Scrivo solo quello che vivo, che vedo, che sento. Non invento nulla, lo dico solamente a modo mio.

14 – Ci parli del suo cd. Che suoni ha?
Il mio Album sta nascendo. Le canzoni che lo compongono le ho scritte io, sia testo che musica, da 5 anni a questa a parte. Ho la fortuna di lavorare con Davide Maggioni, che è il produttore artistico del disco, e la Rusty Records appunto che mi ha accolto nella sua famiglia, e loro sposano alla grande il mio stile la mia scrittura e le sonorità che ho in testa. Sarà un disco vero, tutto suonato, con Telecaster che urlano e atmosfere vintage a modo nostro e non solo. Ci saranno all’interno canzoni come “L’impegno”, e altre invece maledette, quelle che scrivo di notte in un solo sorso! Le mie canzoni si spaccano in due: quelle che scrivo di giorno e quelle che scrivo di notte. Io mi spacco in due, a volte anche in tre.

15 – Cosa le piace del mattino?
Il mattino mi piace quando lo scambio con la sera, quando non riesco a distinguerli, è un’alba o un tramonto? E’ comunque uno schianto! Amo perdermi.

16 – E della sera?
La sere d’estate, quando hai meno pensieri e sai che la notte ne avrai ancora di meno. D’inverno cerco di fare lo stesso.

17 – Cosa le piace della gente?
Della gente mi piace la diversità.
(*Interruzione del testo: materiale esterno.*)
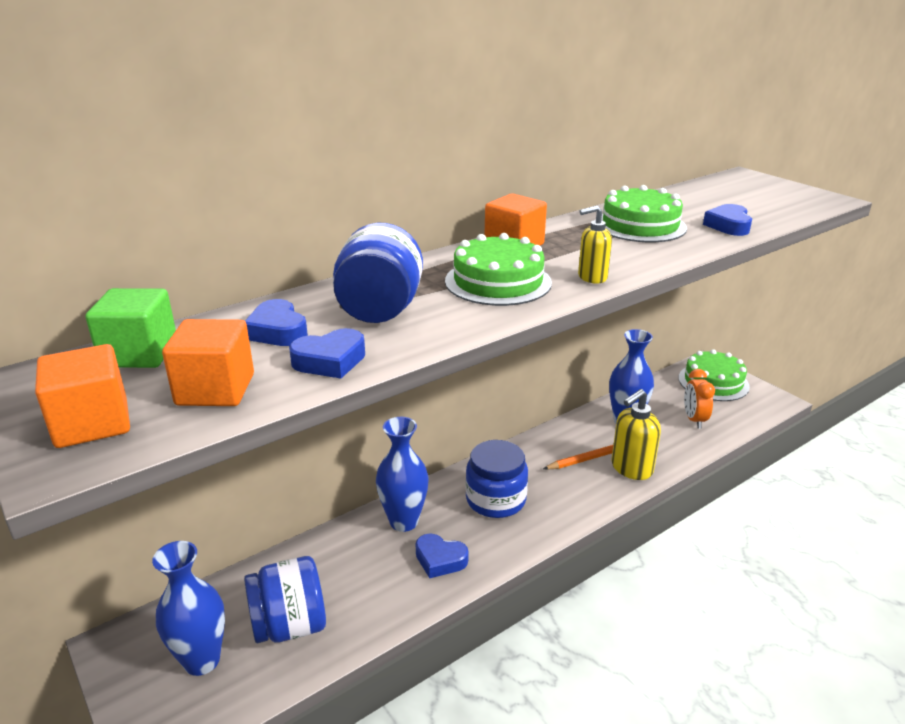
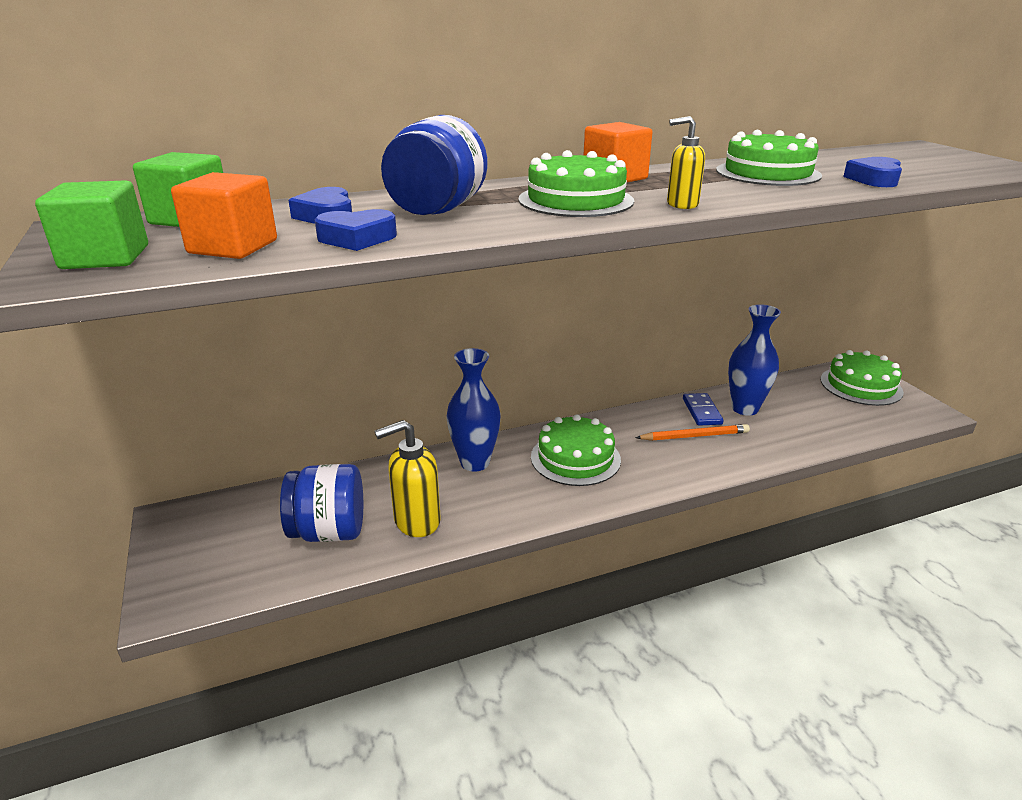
camera: 15 degrees right, 0 degrees up
(92, 423) = (105, 257): orange cube -> green cube
(202, 660) = (238, 545): blue vase -> none
(440, 560) = (496, 501): blue heart -> none
(495, 499) = (575, 458): blue jar -> green cake
(590, 430) = (702, 411): none -> blue domino
(631, 468) = (734, 452): yellow soap dispenser -> yellow soap dispenser (416, 521)
(694, 420) = (824, 417): orange clock -> none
Siamo tutti simili ma mai uguali, questo è stupendo è una ricchezza. E siamo in grado di fare grandi cose, ognuno a suo modo!

18 –Cosa studia della gente?
Non studio, osservo tutto quello che mi passa davanti gli occhi. Ultimamente passo più tempo ad osservare che a suonare la chitarra.

19 – Ci parli di X Factor?
X FACTOR è stata senza dubbio l’esperienza più forte che ho provato sulla pelle fino ad ora. Quella che mi ha sconvolto, per fortuna, non vedevo l’ora di esserlo… Io sono un cantautore, ho le mie canzoni, è chiaro che partecipare ad un contesto del genere sia stato qualcosa di diverso rispetto a quello che sogno nella mia testa, ovvero cantare quello che scrivo. Ma a me è piaciuto per questo. Credo che oggi per un cantautore non ci sia niente di più Rock’n’Roll che andare ad un Talent Show, perché ci vuole coraggio! Cantare davanti a milioni di persone… L’adrenalina prima delle audizioni e del LIVE è seducente, mi sento molto fortunato ad aver fatto parte di questa decima edizione, di averla vissuta. Ora guardo avanti!

20 – È deluso da quella esperienza?
Chiaro che no, perché sono rimasto me stesso dall’inizio alla fine!

21 – Cosa rimpiangere del passato?
Del passato non rimpiango niente, se mi giro vedo tante strade e tante persone, ed ora finalmente sono qui con la mia musica, questo è l’importante.